When I was in university (graduated 2006 in Electrical engineering) I took many math, physics and engineering courses. In the math courses,
interestingly enough, calculators were not allowed on the exams. You had to actually know what you were doing. In the physics/engineering courses,
we were allowed calculators, but all that they were really useful for was the number crunching. Sure, I can do 557.645 watts divided by 23.321 volts
by hand, but why should I? That was all we really needed the calculator for; the testmaker could just as easily have made it 500 watts and 25 volts
and banned the calculator.
My cousin's kids, who are even younger than my sister (the oldest is like 14 or something) have the mistaken idea that the calculator will basically
solve all their math problems without them having to think. Any time they get a word problem or something, their first response is 'how do I make
the calculator do it?'
I think it's a combination of laziness and dumbing down the curriculum, as well as a decrease in the quality of teachers graduating school today.
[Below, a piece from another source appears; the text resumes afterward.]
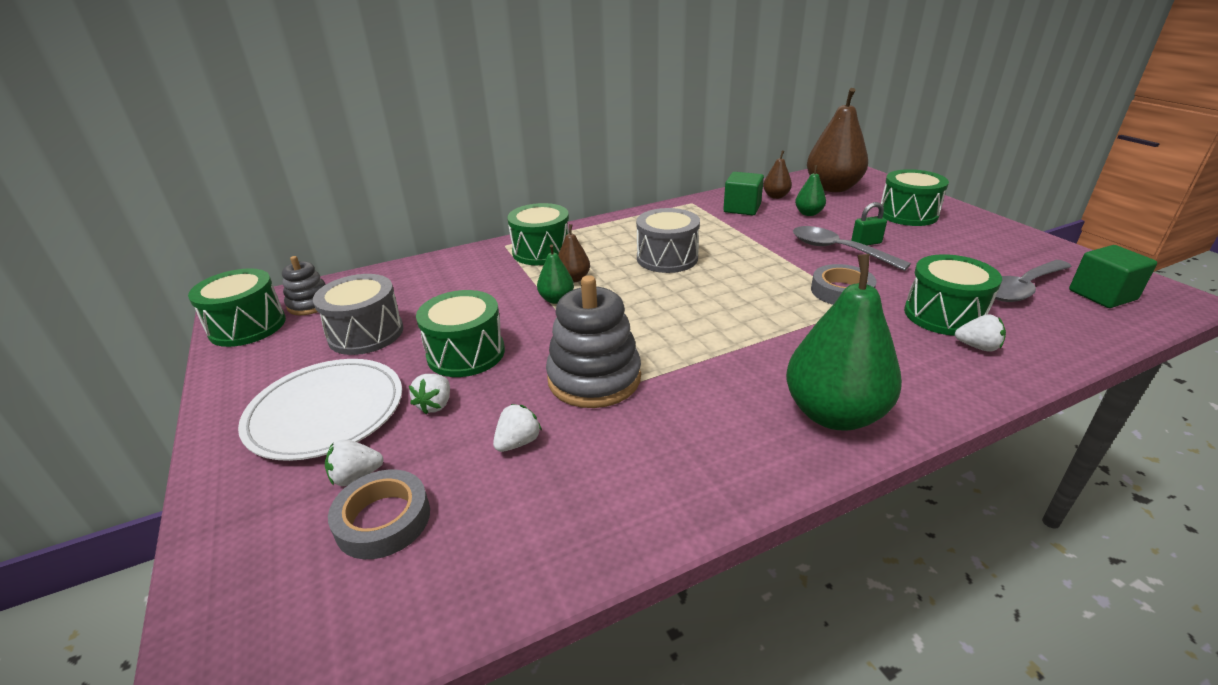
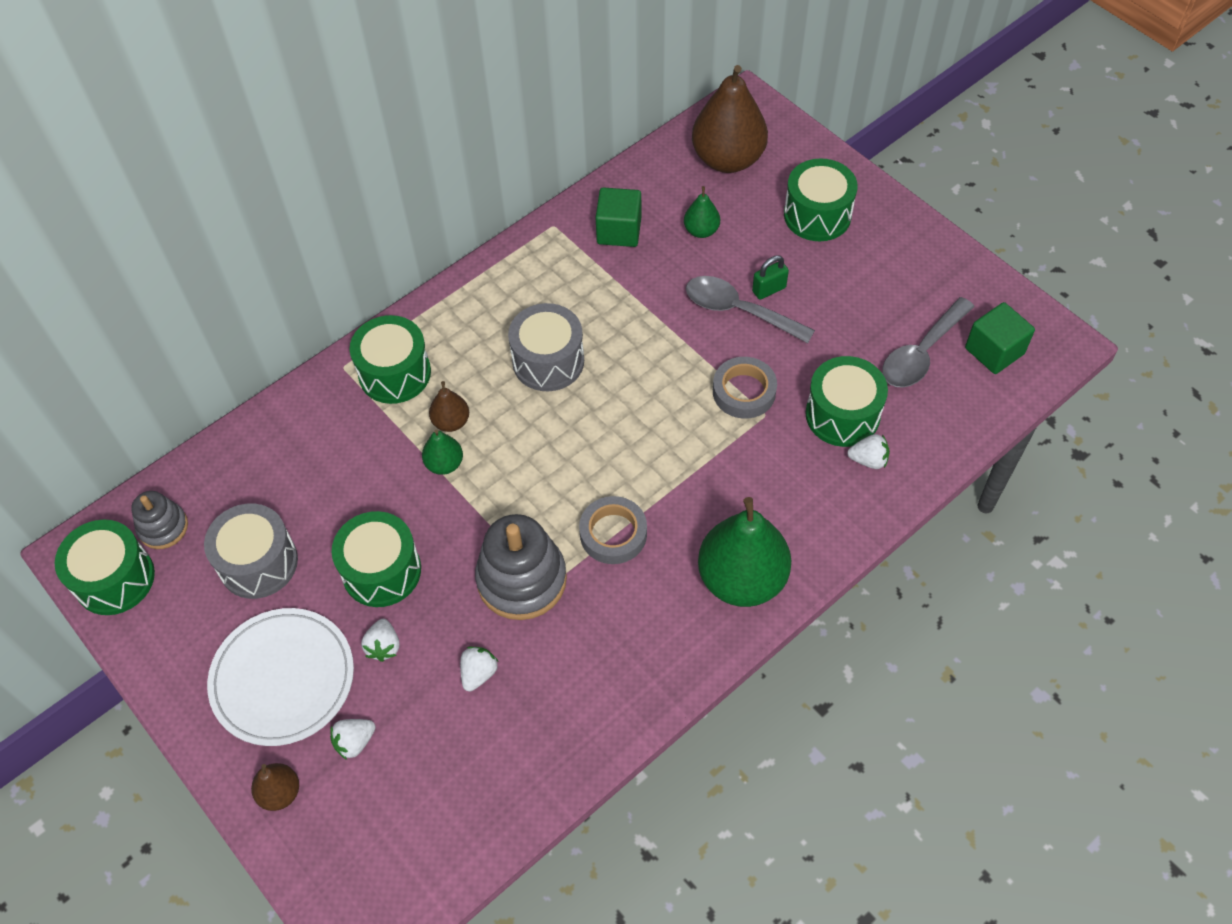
camera: 15 degrees left, 25 degrees up
(383, 520) = (400, 776): grey tape -> grey tape (613, 534)
(776, 196) = (658, 192): brown pear -> brown pear (280, 793)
One of my engineering professors in my first year said something that I never forgot. He said, speaking of real life engineering, "if you can't do
it without a computer, it isn't safe for you to do it with the computer." He explained that you cannot just rely on a computer/calculator for the
numbers. You have to know enough to know when the computer might be wrong, or when you get an answer that is wrong because you typed in the data
wrong. You have to be able to recognize this. Otherwise, you get bridges collapsing because you missed a decimal point on the tonnage they can hold
or something.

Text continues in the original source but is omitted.